Il est n’est pas désagréable de tomber, le long de la route de Dakar à Saint-Louis, sur une Orangina glacée. Mais quelques gorgées plus tard, le regard du voyageur parcourt, perplexe, les rayons de la boutique de la station service Elton. Pas un seul produit sénégalais en vue ! Le vendeur hausse les épaules. « On doit en avoir quelques uns, dit-il, mais je ne sais pas où ». La seule solution est de se livrer à un inventaire rapide de la centaine de produits proposés. Sur le rayon du fond, les cornichons Delicias sont espagnols, tout comme les champignons Diamante. Les olives vertes Ouchka sont marocaines, le maïs doux Hardy est français, les haricots verts Coin Fleuri sont même de Vaulx-Vraucourt, dans le Pas-de-Calais, et les oignons blancs Martins de Vitrolles-en-Provence, mais l’emballage spécifie qu’il s’agit d’un produit d’importation. Peut-être du Sénégal ?

À droite, les produits cosmétiques sont plus exotiques, à part le gel douche espagnol Fa for Lady. L’insecticide Stop Radikal semble turc, les rasoirs Gillette sont égyptiens et les parfums Marquis de France et Love Song Paris sont chinois. Ils coûtent autant que les cornichons Delicias (2000 CFA, 3 euros). Pour découvrir un premier produit sénégalais, il faut s’accroupir, écarter de la mortadelle de poulet danoise Al-Maha, du ketchup portugais Heinz et de la mayonnaise Amora produite en France par Unilever pour mettre la main sur les piments Safia, dans un emballage artisanal qui donne un numéro de téléphone à Dakar. Hélas, plus loin, l’huile végétale Cristal est marocaine, le lait concentré Jego est emballé au Pérou, le lait en poudre Nido de Nestlé vient des Pays-Bas alors que le mélange lait et blé Cérélac de la même multinationale est fabriqué au Ghana. Les cafés instantanés ne font pas mieux : le Samba est brésilien, le Venus est grec et le Nescafé classic ivoirien. Quel choc, tout de même, de tomber au Sénégal sur du couscous italien Martini et des tranches d’ananas brisé Royal Umbrella de Thaïlande !

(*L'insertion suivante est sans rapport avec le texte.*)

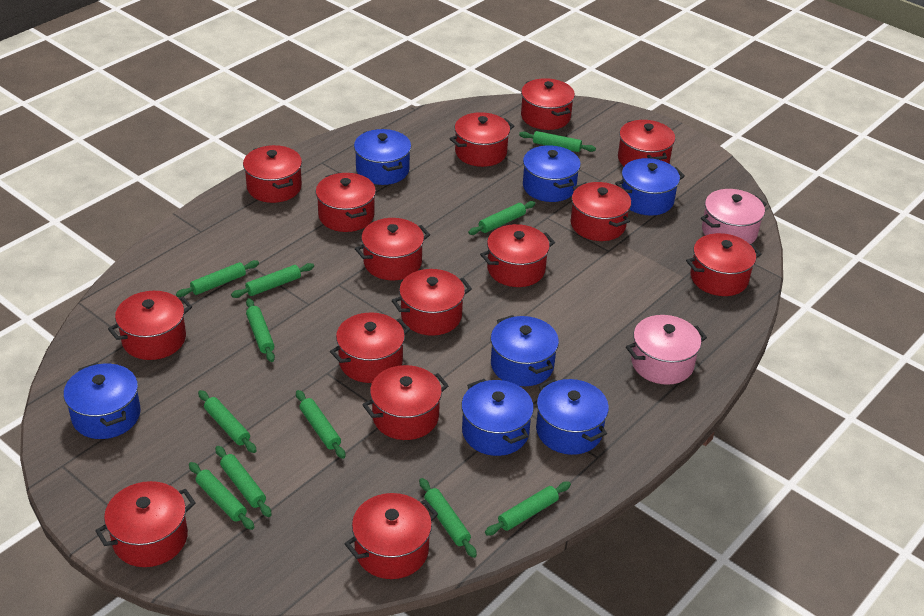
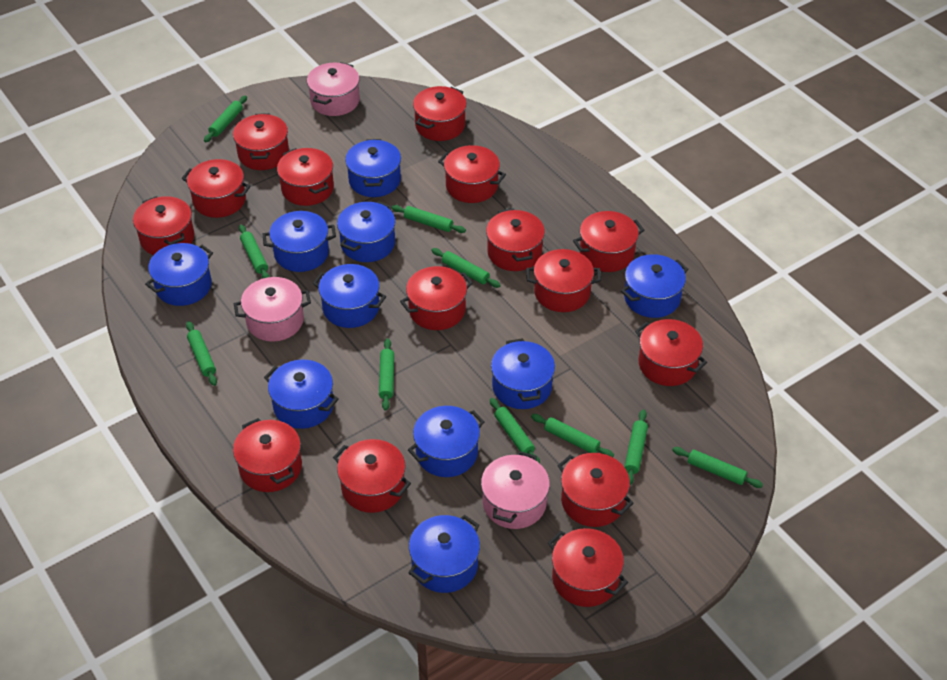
blue pot: 7 -> 10
green rolling pin: 11 -> 10
pink pot: 2 -> 3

L’industrie laitière nationale s’en sort mieux, avec du lait et du yaourt sucré Jaboot, même si les marques françaises Bridel et Président occupent plus de place dans les rayons. Phénomène similaire pour les jus de fruits. Il y a bien une marque locale, Présséa, dont les emballages sont ornés d’un petit drapeau national et de la fière devise « un progrès sénégalais ». Mais il est plus cher que son concurrent espagnol Mocitos et même que le jus de mangue égyptien Juicy Up. Les pâtisseries, elles, ne laissent aucune chance aux producteurs sénégalais. Les importations les plus proches viennent du Maroc (madeleines Al-Jammal), les autres d’Italie (une dizaine de marques), de Croatie (biscuits Tempo) voire de Colombie (biscuits Ponky). Quant aux glaces (une dizaines de modèles) elles sont fabriquées aux Canaries. Et la station elle-même ? Elton Oil Company a été créé en 2000 par des investisseurs 100% sénégalais, dans un paysage dominé par Total et Shell. Sur leur site web, ils affirment « assumer pleinement notre rôle de citoyenneté économique ».